"Bleed-through" or "CrossTalk" on Toaster


Product: Video Toaster

Platforms: 2000 3000 3000T 4000 4000T

Problem: Ghosted images of other video appear in Toaster Main Output:

Situations which may cause 'bleed-thru' or 'cross-talk':
*badly shielded I/O video cables

*partially unshielded I/O video cables

*improper termination with either video or RGB buses

*bad RGB cable/port/monitor

*improper/nonexistent termination levels on the source/record decks

*electrical ground loops

*(very rarely) Video Toaster card itself
If the equipment is otherwise ok then a ground loop is the most likely culprit for this. The best way to check this is to reduce the system to the simplest setup. The computer system and a monitor for program out, with the attached video equipment powered down, detached, and unplugged, including the Flyer drives. Boot the system up, run the software, select your framebuffer with the logo on preview, then alternately select inputs 3 and 4 on your program out. If you do see ghosting, isolate the computer itself by using two prong adaptors on the RGB and the Program out monitors, and retest. If you still see the ghosting, then you have a problem either in the system or in the Toaster or Flyer. If the Toaster or the Flyer is the source of the problem, contact Tech Support for repair authorization.

If you see no ghosting, then the Toaster and Flyer are okay. Down the system, add a component, and retest. (Note: this procedure is similar to how you would test for a faulty component which is feeding voltage or signal into its chassis ground - a "ground fault".)

If you don't want to go through the entire painstaking process of putting the system back together a piece at a time to figure out the loop, you could simply set things up so that only the the computer system is grounded, and the attached equipment all goes to a power strip (or several) which are not grounded, plugged in using a two-prong adapter. This prevents the possibility of a loop, and the video and audio interconnections between the equipment cover the issue of grounding on the attached equipment.

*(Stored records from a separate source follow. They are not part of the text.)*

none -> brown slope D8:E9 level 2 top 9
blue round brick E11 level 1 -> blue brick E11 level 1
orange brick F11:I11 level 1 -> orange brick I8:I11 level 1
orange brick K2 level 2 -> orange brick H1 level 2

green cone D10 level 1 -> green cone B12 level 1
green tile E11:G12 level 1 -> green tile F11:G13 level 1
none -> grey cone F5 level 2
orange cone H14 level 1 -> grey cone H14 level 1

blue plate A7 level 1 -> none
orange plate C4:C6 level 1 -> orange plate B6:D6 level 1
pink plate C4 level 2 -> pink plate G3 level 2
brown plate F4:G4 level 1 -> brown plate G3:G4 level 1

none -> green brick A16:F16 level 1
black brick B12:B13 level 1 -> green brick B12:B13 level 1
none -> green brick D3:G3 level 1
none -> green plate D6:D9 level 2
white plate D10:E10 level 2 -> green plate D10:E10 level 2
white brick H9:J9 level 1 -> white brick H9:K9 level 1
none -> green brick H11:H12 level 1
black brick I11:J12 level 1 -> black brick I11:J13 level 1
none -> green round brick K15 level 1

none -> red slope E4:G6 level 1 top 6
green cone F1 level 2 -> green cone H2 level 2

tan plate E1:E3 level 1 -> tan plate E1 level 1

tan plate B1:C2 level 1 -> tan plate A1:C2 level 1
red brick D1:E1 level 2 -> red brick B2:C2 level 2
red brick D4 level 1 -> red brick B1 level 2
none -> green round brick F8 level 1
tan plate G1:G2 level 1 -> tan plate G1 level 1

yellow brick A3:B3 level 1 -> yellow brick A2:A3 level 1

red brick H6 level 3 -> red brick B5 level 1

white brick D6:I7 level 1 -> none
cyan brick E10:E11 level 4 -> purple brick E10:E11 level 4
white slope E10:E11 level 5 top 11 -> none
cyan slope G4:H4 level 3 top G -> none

The Toaster exhibits only the same level of crosstalk that, by the laws of physics, exists in any circuit board. Any trace or wire produces a minute field, and thus affects the signal in other traces or wires. In normal operations this kind of "crosstalk" is certainly not visible, and is most often undetectable. Ground loops in particular have the capability to amplify such crosstalk, and also to act as an antenna to pick up RF noise in the environment and inject it into the signal path.

Ground loops will thus also have an effect on the video signal quality. The incoming composite video on a Toaster BNC is by necessity referenced to ground when it hits the first amp. If there is noise in the ground, that noise is translated directly into the video signal.

Ground loops are a fact of life for any electronic equipment, particularly noticable in video and audio applications; this is a fact of physics, not an error in our engineering.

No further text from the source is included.